# t25 and t28 fitting question



## NotAnotherHonda (Aug 7, 2003)

ok..if i buy all the ss lines off of turbotommy's kit (which was made for a garrett ball bearing t28, oil and water cooled), will the same fittings ( oil in and out, and water in and out) fit for both the turbos? im getting a t25 off a bluebird...
thanks
tommy


----------



## NotAnotherHonda (Aug 7, 2003)

hmmmmmmmmm


----------



## wes (Apr 30, 2002)

I am making an educaed guess that they are the same.

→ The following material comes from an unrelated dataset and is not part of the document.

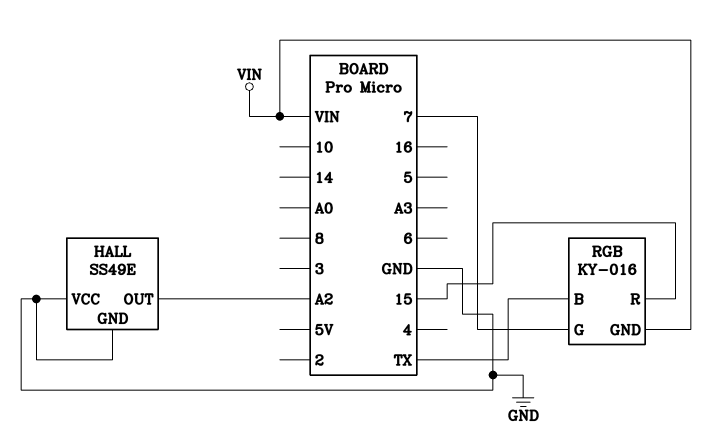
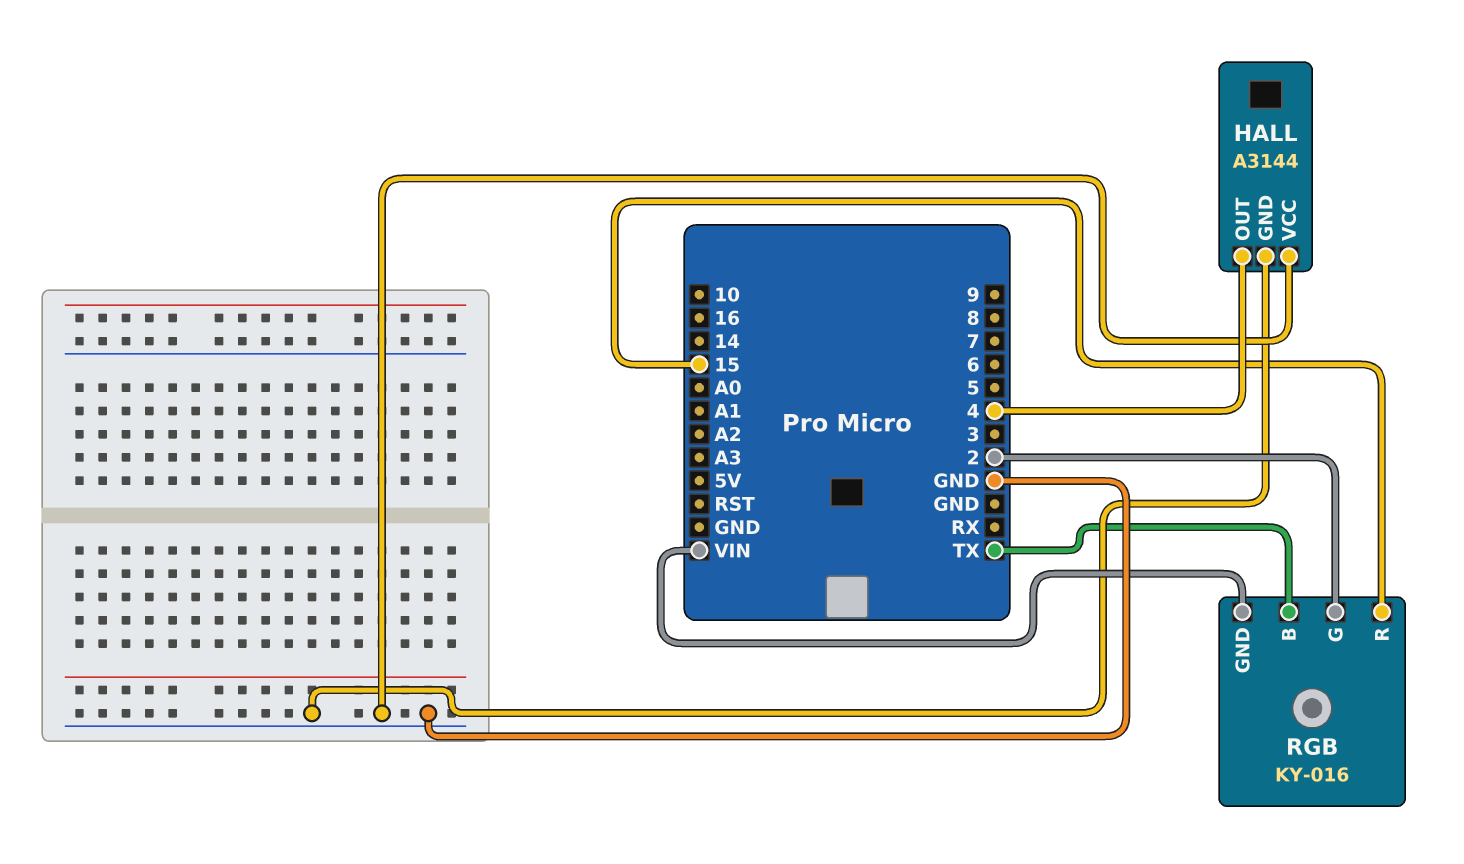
HALL: SS49E -> A3144
HALL pin OUT: A2 -> 4
RGB pin G: 7 -> 2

Worst case you can buy adapter's to make his lines work.


----------



## NotAnotherHonda (Aug 7, 2003)

yea your right...whew...im tryin to find an oil pan thats already tapped with a fitting in it...i dont wanna do mine  haha 
tommy


----------



## wes (Apr 30, 2002)

NotAnotherHonda said:


> yea your right...whew...im tryin to find an oil pan thats already tapped with a fitting in it...i dont wanna do mine  haha
> tommy


It's easy. All you need is a drill, and since you have to take it off anyway (if you got another pan) might as well do it. Plus you will save mad $$$ the fitting is about $3 and the seals are like $5. www.anplumbing.com


----------



## NotAnotherHonda (Aug 7, 2003)

yea but isnt it ALOT safer to weld in the fitting? i mean, how many people actually have leaks with tapped in fittings? i had to tap my intake for when i had nitrous, and i messed it all up...haha...maybe ill have someone else do it this time...haha


oh, and chimmike, i know your BEGGING to add the lil comment "If you cant tap an oil pan, dont bother trying to out in your own turbo kit'' HAHAH..i have realized this, but damn...tappings hard...haha...peace
tommy


----------